:: EXTRACTED DATA ::
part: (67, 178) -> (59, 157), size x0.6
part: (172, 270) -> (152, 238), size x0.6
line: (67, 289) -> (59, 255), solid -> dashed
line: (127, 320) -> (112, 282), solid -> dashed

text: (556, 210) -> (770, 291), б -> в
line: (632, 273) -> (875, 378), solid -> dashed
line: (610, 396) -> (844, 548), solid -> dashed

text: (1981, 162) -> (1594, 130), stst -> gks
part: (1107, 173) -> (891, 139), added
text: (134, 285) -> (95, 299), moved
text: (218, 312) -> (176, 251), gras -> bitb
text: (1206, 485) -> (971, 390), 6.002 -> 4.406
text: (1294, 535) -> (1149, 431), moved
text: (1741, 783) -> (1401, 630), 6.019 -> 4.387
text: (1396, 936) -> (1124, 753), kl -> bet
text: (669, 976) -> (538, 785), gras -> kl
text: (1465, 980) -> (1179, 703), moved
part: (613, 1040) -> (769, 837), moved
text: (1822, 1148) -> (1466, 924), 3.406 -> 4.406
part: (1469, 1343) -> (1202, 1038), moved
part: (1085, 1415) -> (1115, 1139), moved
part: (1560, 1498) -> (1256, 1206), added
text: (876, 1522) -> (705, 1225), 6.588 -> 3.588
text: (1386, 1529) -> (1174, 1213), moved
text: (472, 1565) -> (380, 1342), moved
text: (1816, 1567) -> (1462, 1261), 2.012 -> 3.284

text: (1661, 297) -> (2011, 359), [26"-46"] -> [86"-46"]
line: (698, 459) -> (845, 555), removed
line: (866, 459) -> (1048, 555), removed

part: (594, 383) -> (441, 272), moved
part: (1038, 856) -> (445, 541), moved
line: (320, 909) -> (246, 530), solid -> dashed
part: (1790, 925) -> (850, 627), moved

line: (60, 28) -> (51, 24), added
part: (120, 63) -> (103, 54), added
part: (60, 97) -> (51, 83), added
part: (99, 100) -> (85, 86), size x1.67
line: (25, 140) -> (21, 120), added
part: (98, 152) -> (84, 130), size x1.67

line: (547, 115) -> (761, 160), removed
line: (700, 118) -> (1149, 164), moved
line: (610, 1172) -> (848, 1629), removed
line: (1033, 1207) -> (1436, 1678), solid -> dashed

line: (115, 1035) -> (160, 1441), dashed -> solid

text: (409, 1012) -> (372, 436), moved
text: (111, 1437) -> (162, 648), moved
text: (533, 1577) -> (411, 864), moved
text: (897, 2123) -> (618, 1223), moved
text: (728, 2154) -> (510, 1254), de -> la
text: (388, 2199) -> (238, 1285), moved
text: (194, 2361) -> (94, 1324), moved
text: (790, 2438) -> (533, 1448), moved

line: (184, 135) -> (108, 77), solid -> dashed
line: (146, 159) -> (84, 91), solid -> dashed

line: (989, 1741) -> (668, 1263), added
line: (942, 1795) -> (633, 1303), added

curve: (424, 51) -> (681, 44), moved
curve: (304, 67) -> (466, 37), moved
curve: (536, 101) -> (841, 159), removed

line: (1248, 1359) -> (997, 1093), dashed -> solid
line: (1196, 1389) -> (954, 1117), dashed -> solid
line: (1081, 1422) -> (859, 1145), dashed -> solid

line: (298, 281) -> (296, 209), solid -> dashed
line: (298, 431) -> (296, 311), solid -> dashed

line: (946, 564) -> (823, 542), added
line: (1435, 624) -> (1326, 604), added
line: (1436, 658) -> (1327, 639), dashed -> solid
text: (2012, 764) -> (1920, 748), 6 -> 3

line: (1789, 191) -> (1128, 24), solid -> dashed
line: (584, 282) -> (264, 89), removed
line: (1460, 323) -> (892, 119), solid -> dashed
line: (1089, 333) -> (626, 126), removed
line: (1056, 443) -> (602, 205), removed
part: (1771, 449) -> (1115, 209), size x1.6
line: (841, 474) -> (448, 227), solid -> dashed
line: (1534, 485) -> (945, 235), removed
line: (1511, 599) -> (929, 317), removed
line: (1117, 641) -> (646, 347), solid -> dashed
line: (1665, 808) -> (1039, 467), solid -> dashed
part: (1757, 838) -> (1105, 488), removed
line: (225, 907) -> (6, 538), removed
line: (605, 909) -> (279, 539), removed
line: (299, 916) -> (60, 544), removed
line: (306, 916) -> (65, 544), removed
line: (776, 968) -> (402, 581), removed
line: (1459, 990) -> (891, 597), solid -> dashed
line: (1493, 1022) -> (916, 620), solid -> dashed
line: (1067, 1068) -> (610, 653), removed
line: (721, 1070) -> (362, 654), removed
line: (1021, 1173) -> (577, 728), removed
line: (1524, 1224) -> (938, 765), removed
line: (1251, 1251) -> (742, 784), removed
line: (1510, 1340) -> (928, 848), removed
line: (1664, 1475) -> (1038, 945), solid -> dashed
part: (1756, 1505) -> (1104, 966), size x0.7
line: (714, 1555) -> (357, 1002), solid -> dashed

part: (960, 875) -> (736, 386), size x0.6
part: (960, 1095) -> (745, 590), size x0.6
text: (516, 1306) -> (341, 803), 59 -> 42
:::
**EXERCISE AIM:** Which lines run from the one containing "part: (1756, 1505) -> (1104, 966), size x0.7" to the end of the entries above? Quote exactly those, and only those.

**OUTPUT FOR THIS TASK:**
part: (1756, 1505) -> (1104, 966), size x0.7
line: (714, 1555) -> (357, 1002), solid -> dashed

part: (960, 875) -> (736, 386), size x0.6
part: (960, 1095) -> (745, 590), size x0.6
text: (516, 1306) -> (341, 803), 59 -> 42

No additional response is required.